Por outro lado, a liderança provincial da formação política contestou categoricamente o veredito. O representante do partido ANAMOLA, Castro Niquina, classificou toda a acusação como infundada.

Além disso, o dirigente explicou que a detenção de Maliva ocorreu em 2025. A prisão sucedeu cerca de duas semanas após episódios de violência nas minas de Marraca, situadas no Posto Administrativo de Iulute.

Naquela ocasião, a intervenção das forças policiais resultou na morte de vários garimpeiros. Em simultâneo, as autoridades associaram a actuação do grupo Napharamas aos distúrbios ocorridos na região.
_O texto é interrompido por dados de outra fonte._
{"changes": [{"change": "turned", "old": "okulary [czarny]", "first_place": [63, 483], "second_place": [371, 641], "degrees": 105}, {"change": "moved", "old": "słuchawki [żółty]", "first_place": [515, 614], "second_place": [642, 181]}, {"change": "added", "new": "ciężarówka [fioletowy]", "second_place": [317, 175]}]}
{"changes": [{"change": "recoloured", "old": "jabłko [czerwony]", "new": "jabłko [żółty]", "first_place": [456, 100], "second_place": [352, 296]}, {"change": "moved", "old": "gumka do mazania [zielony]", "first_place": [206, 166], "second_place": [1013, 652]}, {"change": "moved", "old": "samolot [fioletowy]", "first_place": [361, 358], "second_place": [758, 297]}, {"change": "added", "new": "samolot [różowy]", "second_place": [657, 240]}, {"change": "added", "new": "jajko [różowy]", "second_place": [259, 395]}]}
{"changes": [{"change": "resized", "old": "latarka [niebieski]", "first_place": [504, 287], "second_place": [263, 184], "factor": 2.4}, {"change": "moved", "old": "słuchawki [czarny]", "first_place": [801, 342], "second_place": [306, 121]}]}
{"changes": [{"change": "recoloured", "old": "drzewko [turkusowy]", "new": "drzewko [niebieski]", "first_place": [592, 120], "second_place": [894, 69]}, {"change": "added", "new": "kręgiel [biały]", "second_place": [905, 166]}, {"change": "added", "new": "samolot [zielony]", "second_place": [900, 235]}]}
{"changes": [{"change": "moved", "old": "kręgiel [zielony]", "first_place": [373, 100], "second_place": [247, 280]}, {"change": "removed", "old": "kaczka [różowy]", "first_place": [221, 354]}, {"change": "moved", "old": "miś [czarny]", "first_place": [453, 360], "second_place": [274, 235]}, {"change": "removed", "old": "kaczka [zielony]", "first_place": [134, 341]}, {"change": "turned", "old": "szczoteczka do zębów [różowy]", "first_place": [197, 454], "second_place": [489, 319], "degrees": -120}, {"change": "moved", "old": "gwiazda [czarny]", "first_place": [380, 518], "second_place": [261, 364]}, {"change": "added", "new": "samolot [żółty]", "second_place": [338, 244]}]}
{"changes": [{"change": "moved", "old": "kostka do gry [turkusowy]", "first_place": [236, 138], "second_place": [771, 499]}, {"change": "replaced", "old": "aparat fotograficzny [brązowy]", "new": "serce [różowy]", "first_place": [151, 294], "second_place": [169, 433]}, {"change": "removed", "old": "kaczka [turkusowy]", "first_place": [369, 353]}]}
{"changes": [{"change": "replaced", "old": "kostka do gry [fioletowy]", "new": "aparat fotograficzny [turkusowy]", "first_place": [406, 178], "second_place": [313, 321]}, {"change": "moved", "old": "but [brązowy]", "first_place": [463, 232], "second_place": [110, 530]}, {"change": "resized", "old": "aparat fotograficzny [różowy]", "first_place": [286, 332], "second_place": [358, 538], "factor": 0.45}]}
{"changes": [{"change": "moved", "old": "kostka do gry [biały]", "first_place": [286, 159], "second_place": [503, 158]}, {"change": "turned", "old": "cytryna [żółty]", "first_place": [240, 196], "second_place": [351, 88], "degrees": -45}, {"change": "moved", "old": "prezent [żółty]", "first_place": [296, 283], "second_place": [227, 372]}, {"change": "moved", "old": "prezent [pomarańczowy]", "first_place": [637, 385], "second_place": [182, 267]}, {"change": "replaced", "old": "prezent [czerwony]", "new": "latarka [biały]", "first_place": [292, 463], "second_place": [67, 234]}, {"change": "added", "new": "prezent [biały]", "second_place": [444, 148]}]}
Alegações sobre perseguição política

O processo judicial imputa ao réu a liderança na destruição e incêndio de aproximadamente 250 barracas numa feira local. Contudo, a direcção partidária assegura que nunca registou qualquer incidente dessa natureza em Calipo.

Entretanto, outros membros da agremiação enfrentaram detenções preventivas no âmbito das mesmas investigações. As autoridades detiveram inicialmente o responsável distrital, conhecido por Adelino, mas restituíram-lhe a liberdade mais tarde.

Portanto, a organização política reitera que os seus quadros enfrentam processos sem sustentação legal. Até ao momento, o tribunal de Nampula não prestou esclarecimentos adicionais sobre os argumentos da defesa.